The prospects for China and Hong Kong are looking up, according to Gerald Smith, head of Asia-Paci...
The prospects for China and Hong Kong are looking up, according to Gerald Smith, head of Asia-Pacific equities at Baillie Gifford and manager of the £125m Pacific unit trust and the £41m Pacific Horizon investment trust.
That is just as well, considering some three-fifths of the latter's portfolio is invested in the region. He said: "We deliberately try to keep a mainstream, core-markets approach within the fund which means we've tended to have a lot of money in Hong Kong.
"Now we are finding it more difficult to distinguish between Hong Kong and China but that area tends to be where you find more interesting companies to invest in.
"Standards of corporate governance and transparency of accounts are generally better so it is easier to generate good ideas and the environment is fairly stable and friendly to business. Historically that has tended to create a bias in that direction.
"The way we manage Pacific Horizon does not fundamentally differ from the way we manage money generally. We are stock pickers and while we make asset allocation decisions among regions and countries, the information on which that is based is normally generated by meetings with individual companies."
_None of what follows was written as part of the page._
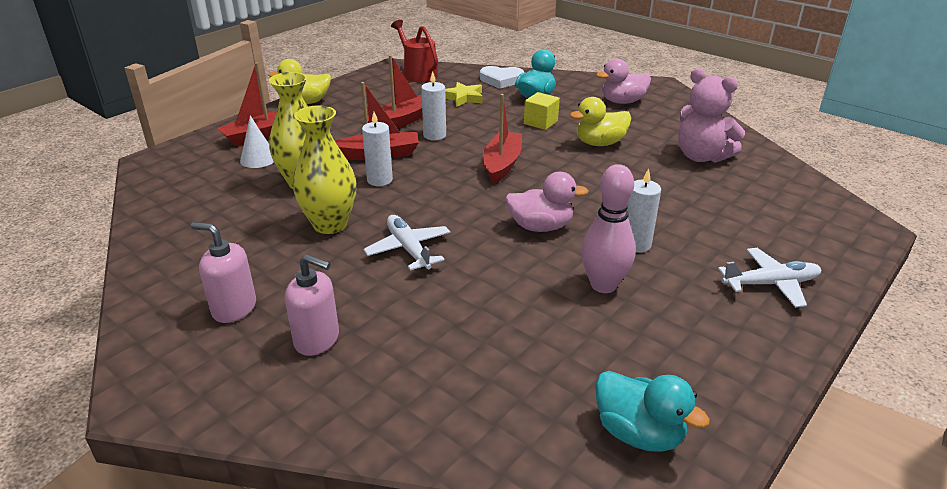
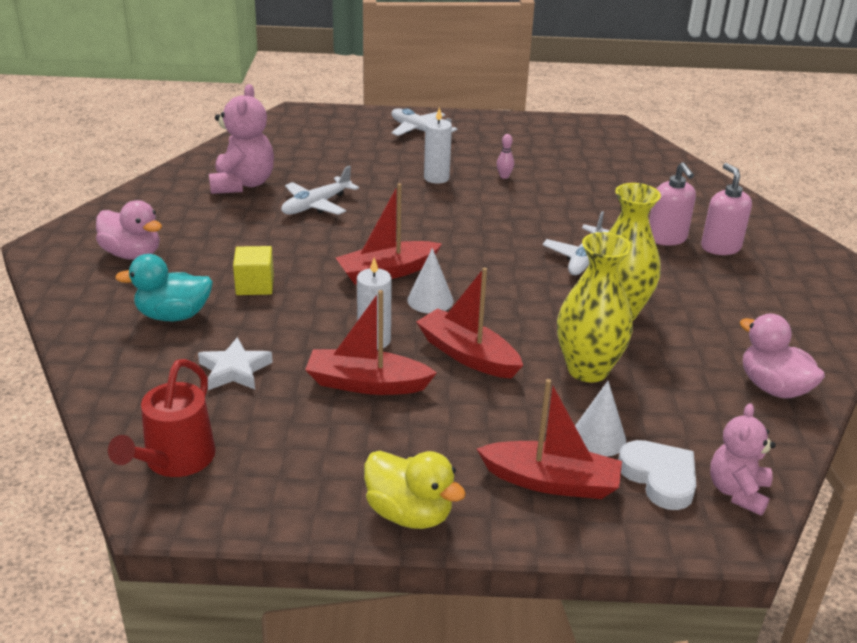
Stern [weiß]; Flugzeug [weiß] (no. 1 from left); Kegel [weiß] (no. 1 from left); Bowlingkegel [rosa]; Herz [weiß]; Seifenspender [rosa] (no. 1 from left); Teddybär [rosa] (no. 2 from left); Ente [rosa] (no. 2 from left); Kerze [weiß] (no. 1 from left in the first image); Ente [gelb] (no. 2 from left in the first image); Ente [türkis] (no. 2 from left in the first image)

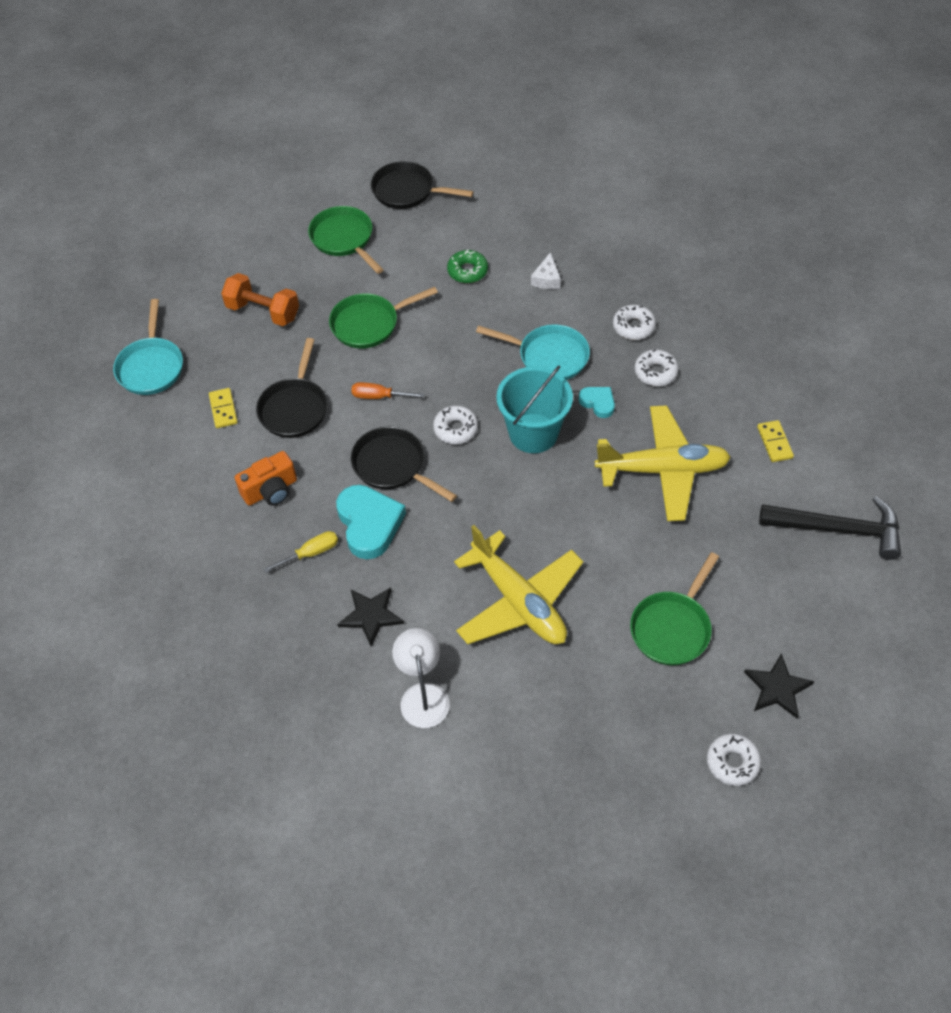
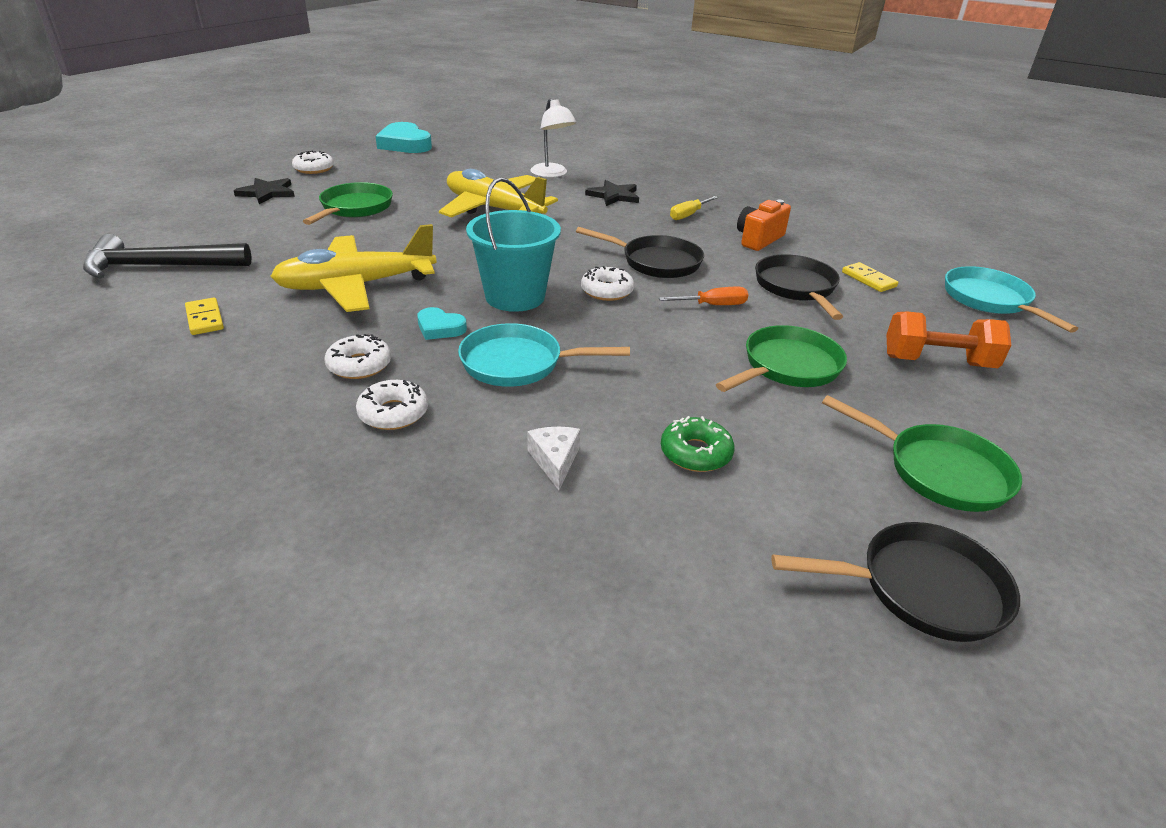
Herz [türkis] (no. 1 from left)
Smith's optimism towards China and Hong Kong is balanced by a more cautious view on South Korea and Taiwan. The two have some things in common, particularly in their industrial structure, in that they both have large semiconductor industries and to some extent depend on the same global electronics cycle, he said. Korean companies tend to be much more commodity-based whereas the Taiwanese side tends to be more specialist application-specific.
Smith added: "Having believed there would still be an extended cycle in various parts of the electronics industry, we have become concerned that that has become the consensus view. The risk is that something comes unstuck, maybe new capacity comes on faster than expected or there is some shortfall in demand. The problem with these industries has always been oversupply rather than lack of demand, particularly where capital expenditure is coming through, and we are starting to see some signs of that picking up."
This suggested to Smith Pacific Horizon should be taking some money off the table, and coincided with the outlook for China looking better.
"It is a difficult market to work out exactly what is going on. We talked about economic statistics but in China they are dreadful. They are very timely, tending to come up with the GDP statistics the day after the year's finished but nobody believes these are accurate.
"However, there does now seem to be sufficient evidence that the market has improved and the key is domestic demand. It is the biggest part of the economy, and an increasingly important factor within that is the consumer. In the past, uncertainty about the future meant the Chinese consumer tended to save a lot and not spend enough, and that has created major problems.
"You have got overcapacity in many industries and that can lead to continuous discounts in prices and deflationary problems which in turn makes people disinclined to spend because things will be cheaper next week."
Gradually the Chinese leadership has managed to instil some confidence that these issues are being addressed, even if they are not being resolved, and that has been enough to get people at the margin to save a bit less and spend a bit more. That in turn has been enough to remove the excess capacity problem within the economy.
Smith said: "Of course, we have had a favourable background in China before. Almost every year there is China fever when everybody rushes in and buys the same stocks and a few months later everything disappoints and falls down again. We are seeing a bit of that at the moment with the B shares which are available to foreigners and listed on the Shanghai and Shenzhen exchanges.
"But the quality of these companies is poor. They're usually part of a state-owned industry being spun off and often in an unattractive business area. For investors this time round there are more Chinese companies, particularly ones quoted in Hong Kong, that are better-run businesses and so offer better exposure to what's going on in the Chinese economy."